I beni posseduti sono sproporzionati, secondo gli investigatori,  rispetto ai redditi ed al tenore di vita del destinarario della misura

E' considerato un esponente di primo piano della cosca Cerra-Torcasio-Gualtieri di Lamezia Terme. E per questo motivo, Antonio Villella, 41 anni, si è visto sequestrare dalla Guardia di Finanza beni per un valore di oltre trecentomila euro.

Il provvedimento della magistratura, finalizzato alla confisca, è stato emesso dal tribunale di Catanzaro su richiesta firmata dal procuratore distrettuale antimafia Nicola Gratteri e dal sostituto procuratore Elio Romano.
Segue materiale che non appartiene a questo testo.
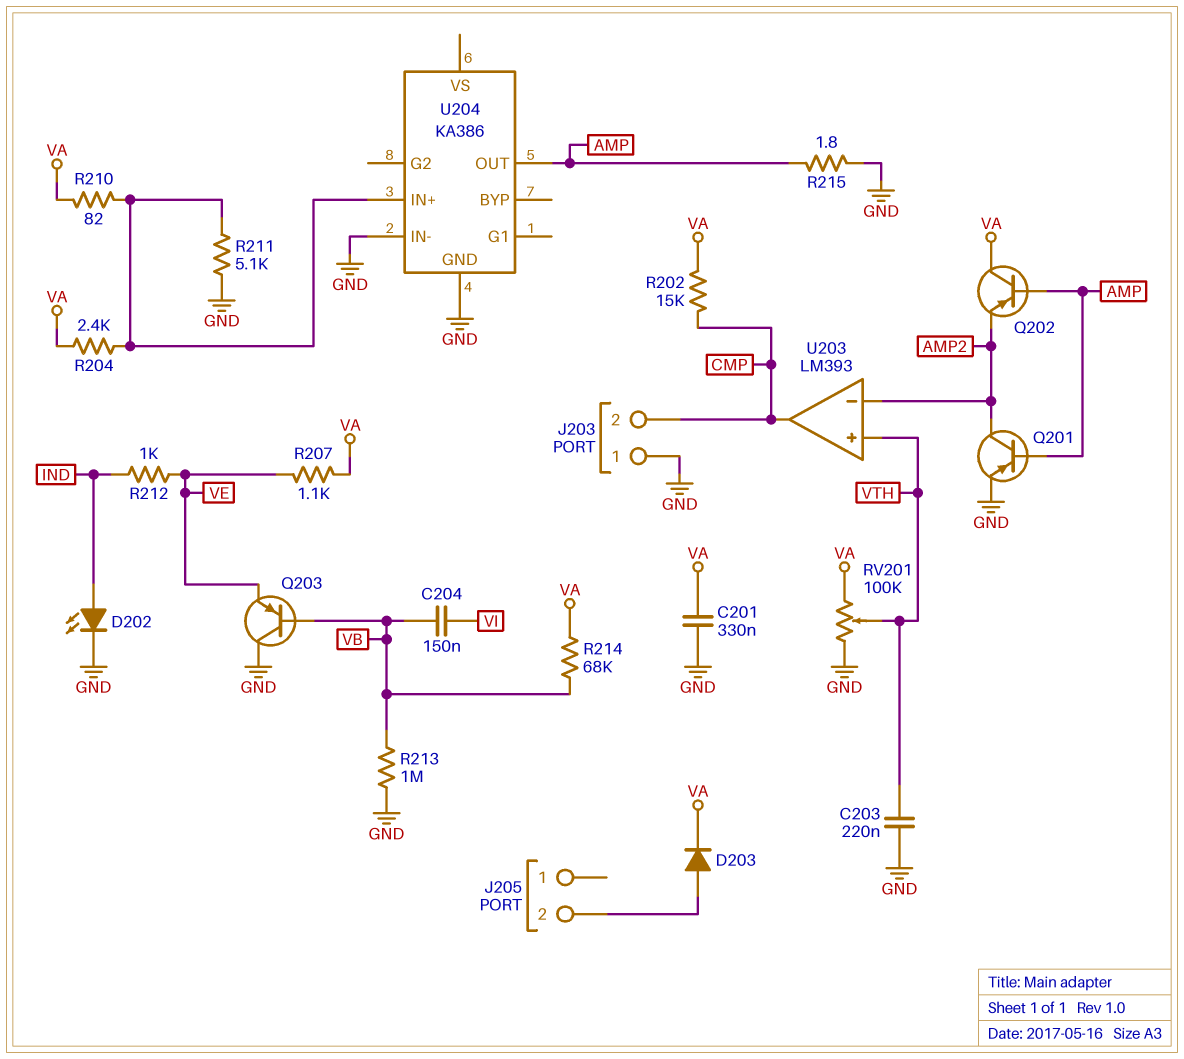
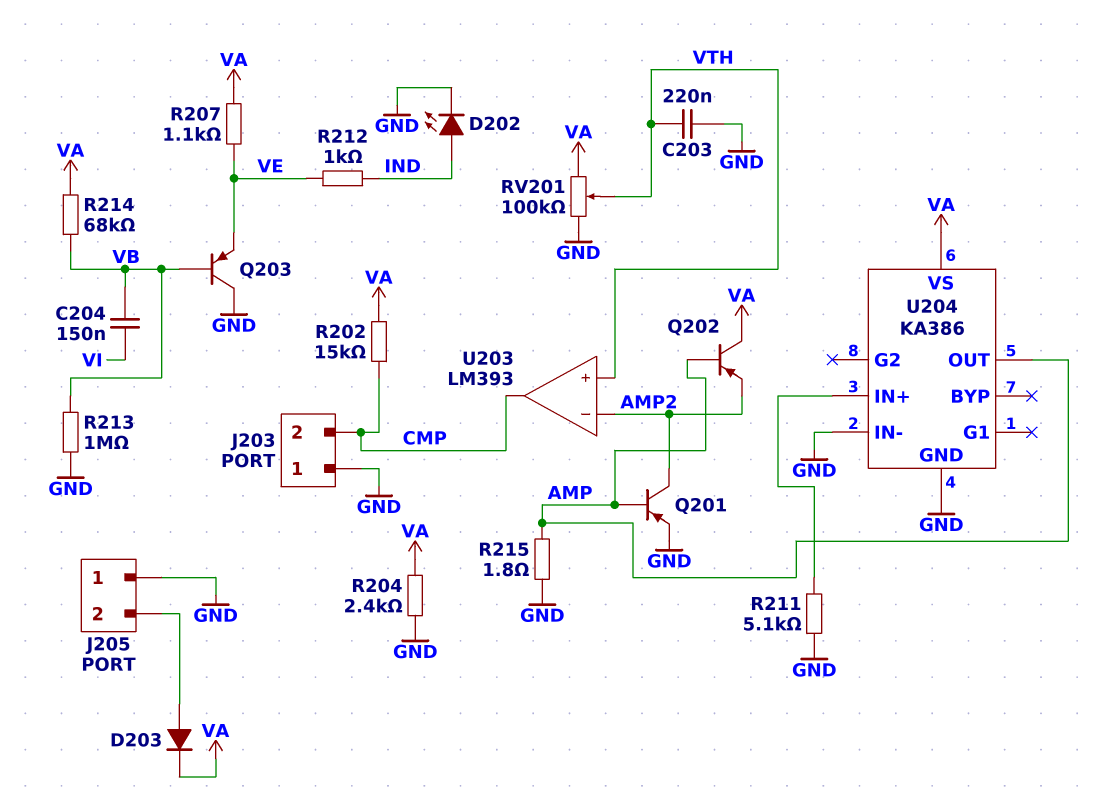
C201: 330nF (GND, VA) -> none
J205 pin 1: none -> GND
R204: 2.4k (U204/IN+, VA) -> 2.4k (GND, VA)
R210: 82 (U204/IN+, VA) -> none
U204 pin VS: none -> VA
I beni sequestrati sono una villa risultata nella disponibilità concreta di Villella, nonostante fosse formalmente intestata ai suoi congiunti, un Suv e disponibilità finanziarie. Le indagini delle fiamme gialle hanno dimostrato che i beni sono di valore sproporzionato rispetto ai redditi e al tenore di vita di Villella, nonostante egli avesse in passato percepito circa 150mila euro di indennizzo per un periodo di ingiusta detenzione.

Questo ha permesso ai finanzieri di Lamezia Terme, guidati dal colonnello Fabio Bianco, di fornire un quadro indiziario per disporre il sequestro dei cespiti patrimoniali nel possesso del Villella il cui valore si attesta in oltre 300 mila euro.